Дело Бутиных - Хавкин Оскар Адольфович (читать книги онлайн бесплатно без сокращение бесплатно .txt) 📗
— И что же?
— Мы тратим на содержание дома восемьдесят тысяч в год. Мы можем тратить вдвое меньше. За счет сокращения прислуги. И не столько выписывать вина. Если хотите, посмотрим вместе...
— Нет, не хочу. Лишить вас, жену и сестру горничных? А бедного нашего Иринарха пересадить с итальянской мальвазии на голубиковое вино? До такой бедности Бутины еще не дошли!
«Вот, значит, чем она тогда занималась под прикрытием “Вестника Европы”! Делала расчеты, как сберечь несколько тысяч рублей за счет семейных расходов».

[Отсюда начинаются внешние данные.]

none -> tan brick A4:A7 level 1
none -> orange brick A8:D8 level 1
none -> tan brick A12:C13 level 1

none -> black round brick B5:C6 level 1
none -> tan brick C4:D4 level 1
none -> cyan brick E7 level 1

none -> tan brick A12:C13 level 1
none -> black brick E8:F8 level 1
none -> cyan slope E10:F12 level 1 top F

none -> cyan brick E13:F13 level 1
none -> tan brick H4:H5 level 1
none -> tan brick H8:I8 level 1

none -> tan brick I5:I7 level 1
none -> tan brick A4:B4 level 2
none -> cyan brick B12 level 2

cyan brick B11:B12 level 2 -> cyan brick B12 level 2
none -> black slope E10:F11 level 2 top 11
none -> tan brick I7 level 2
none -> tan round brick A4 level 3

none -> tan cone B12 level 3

— Но я же так не могу, Михаил Дмитриевич. Мы бедствуем, у нас долги, вы с Николаем Дмитриевичем в затруднении, а мы, женщины, ничем не можем вам помочь? За кого же вы меня считаете, милостивый государь!

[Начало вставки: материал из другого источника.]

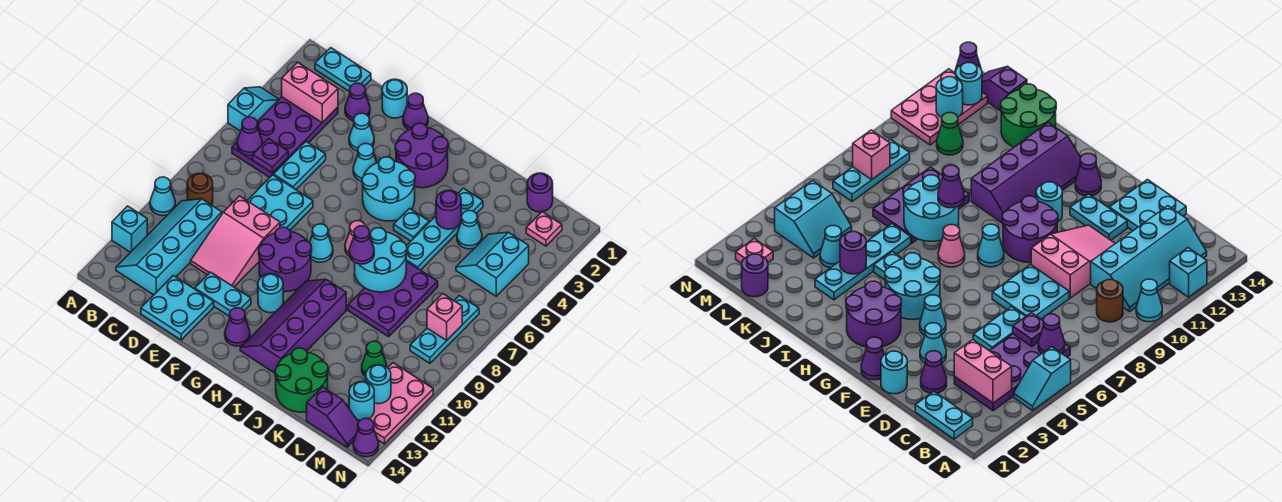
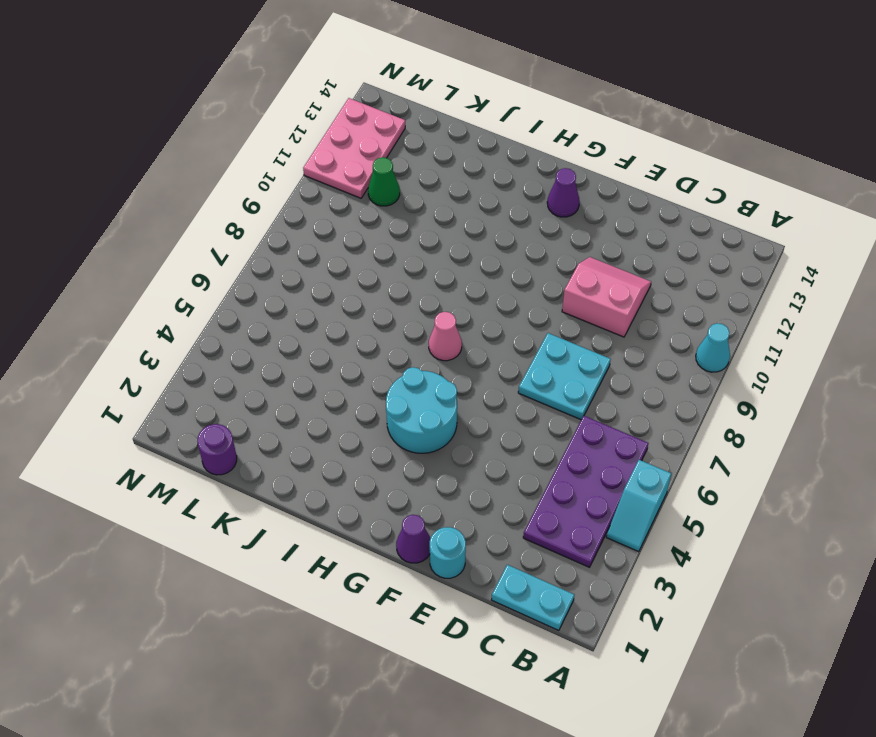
pink slope D10:E11 level 1 top 10 -> pink slope D9:E11 level 1 top 9
none -> cyan brick A12 level 1
none -> brown round brick B9 level 1
none -> cyan slope B10:C13 level 1 top C
none -> purple cone D2 level 1

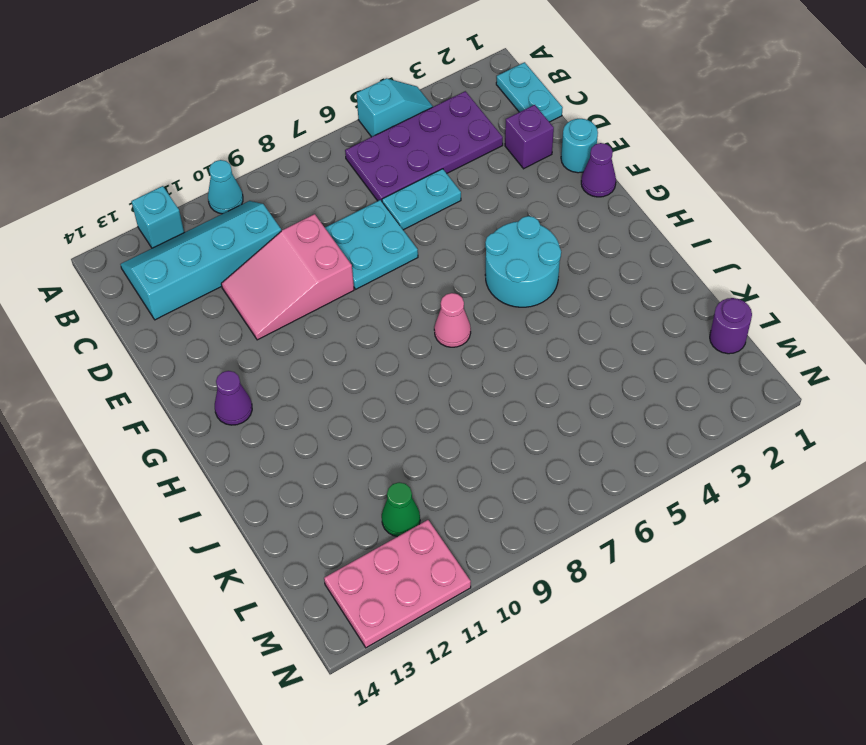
purple brick D2 level 1 -> purple cone D2 level 1
none -> brown round brick B9 level 1
none -> cyan plate D13:E14 level 1
none -> cyan cone E3 level 1
none -> cyan plate E12:F12 level 1

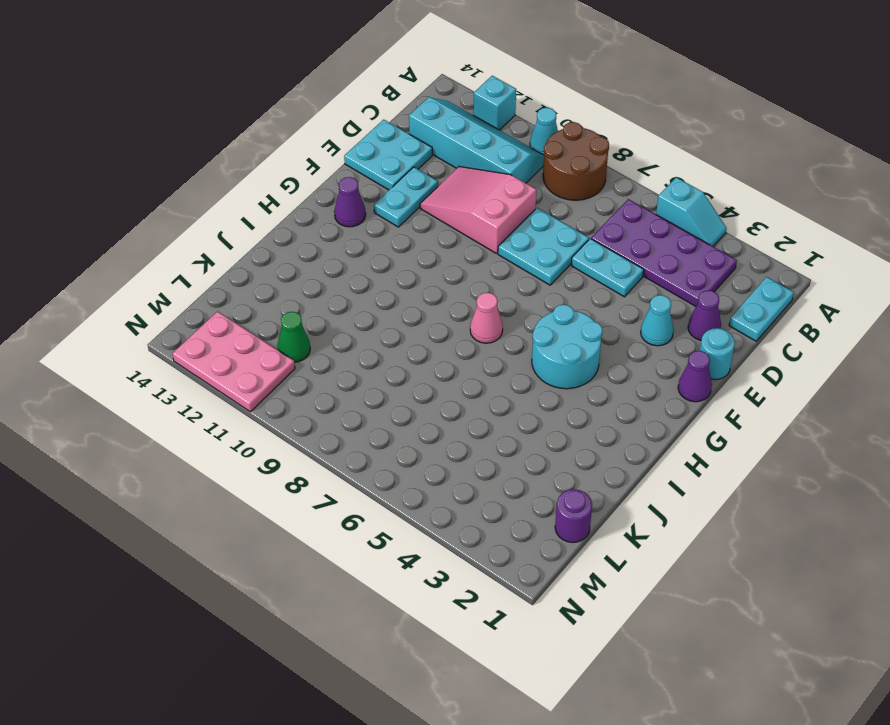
brown round brick A8:B9 level 1 -> brown round brick B9 level 1
none -> cyan cone F4 level 1
none -> purple round brick F9:G10 level 1
none -> purple round brick G2:H3 level 1
none -> cyan cone G8 level 1

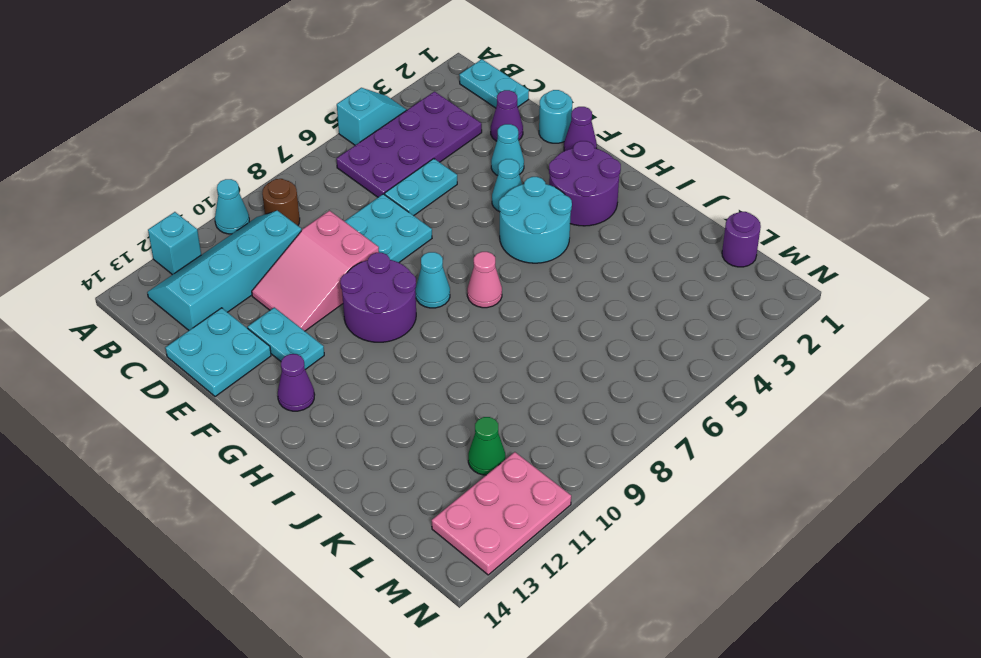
none -> cyan round brick G11 level 1
none -> purple slope H10:I13 level 1 top I
none -> cyan plate I5 level 1
none -> cyan plate J3:J6 level 1

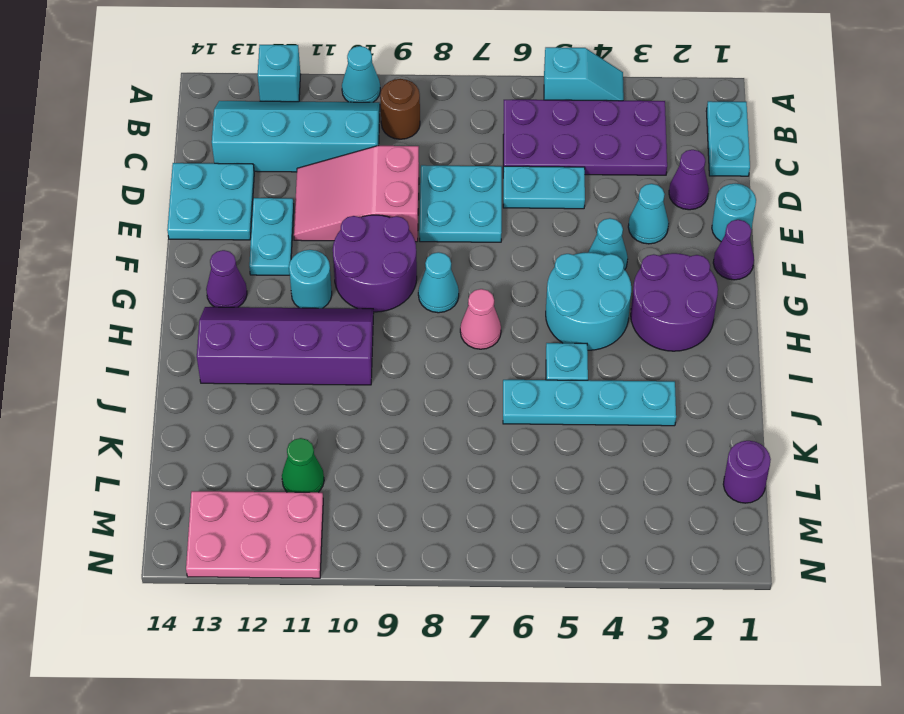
none -> purple plate J7:K9 level 1
none -> green round brick J13:K14 level 1
none -> cyan cone K4 level 1
none -> cyan slope L4:M5 level 1 top M

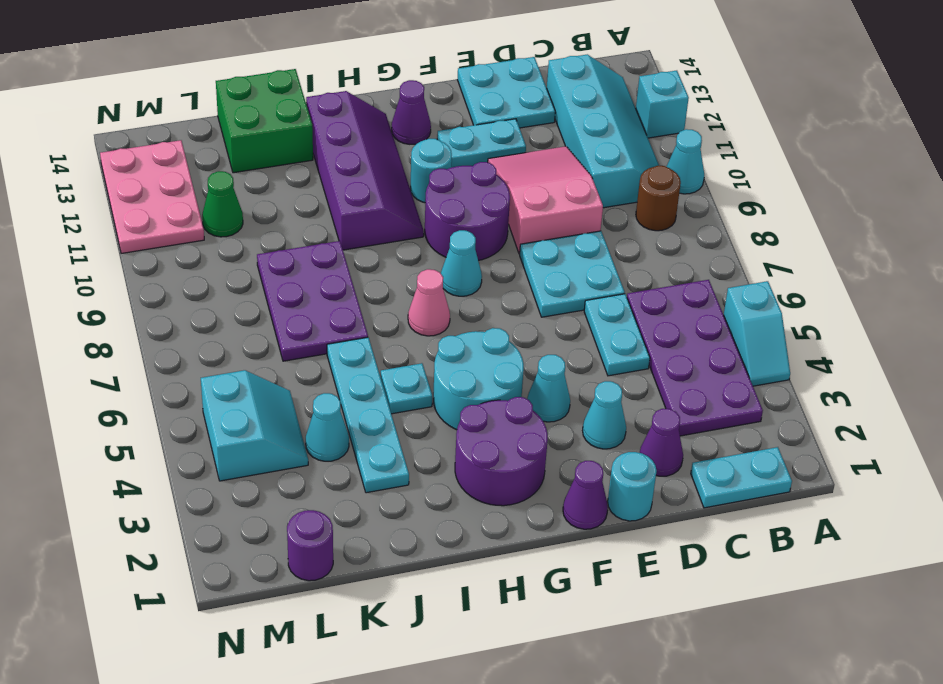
green brick J13:K14 level 1 -> green round brick J13:K14 level 1
none -> purple slope L14:M14 level 1 top L
none -> pink plate M2 level 1
none -> cyan plate M7:M9 level 1
none -> purple cone N14 level 1

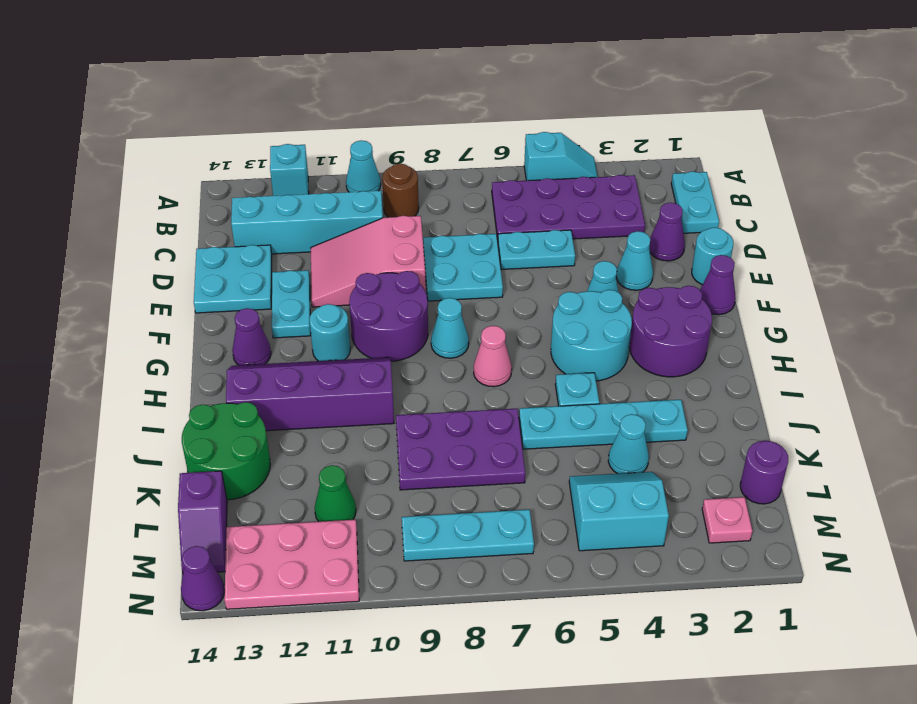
none -> pink brick B3:C3 level 2
none -> purple cone B6 level 2
none -> purple plate C6 level 2
none -> cyan round brick I7:J8 level 2

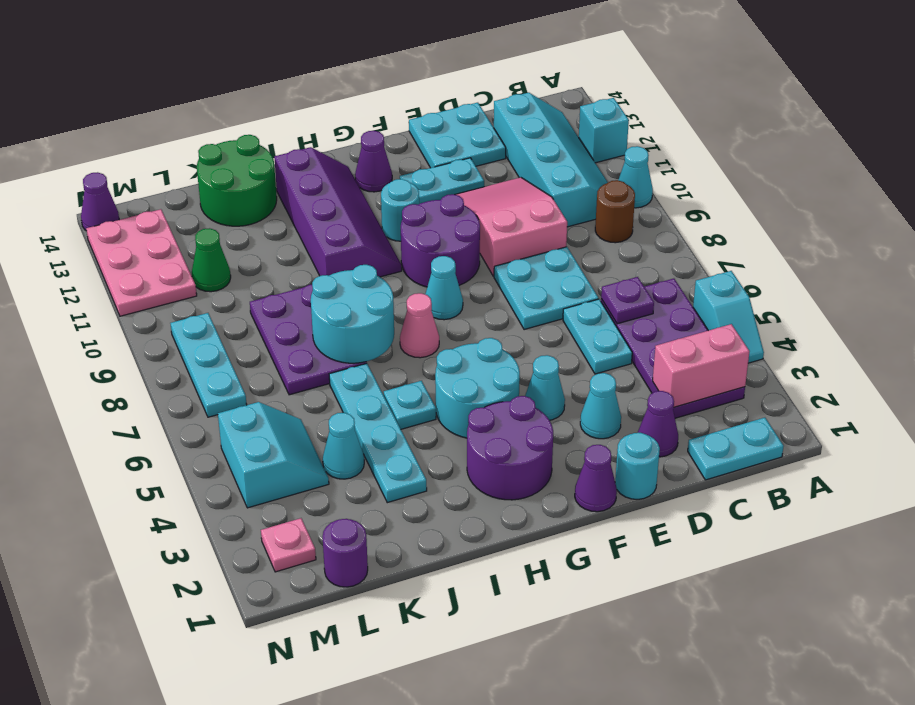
none -> purple slope L14:M14 level 1 top L
none -> purple cone B6 level 2
none -> purple round brick J4 level 2
none -> pink brick M8 level 2

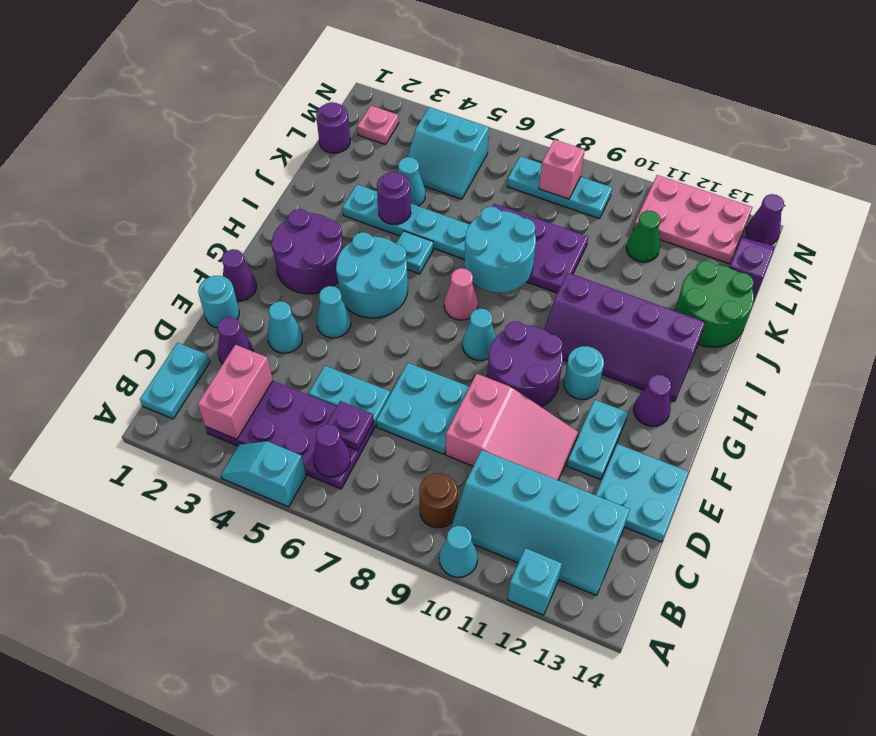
none -> cyan round brick M12 level 2
none -> cyan round brick M13 level 2
none -> purple cone I8 level 3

До резкости отчетливо возникло перед ним видение прошлого. Он — после похорон Сонюшкиного первенца, после прощания с маленьким Полем Домби (кто же не мечтает о продолжателях рода и дела!), — вернувшись с кладбища, не поднялся ни к жене, ни к себе, он без стука вошел в комнату невестки, сел в углу в кресло и выплакался на полжизни вперед, не сознавая где он и с кем он. А когда очнулся, то оказалось, что она стоит рядом, прижав его голову к своей груди, и его слезы смешались на его щеках с ее слезами...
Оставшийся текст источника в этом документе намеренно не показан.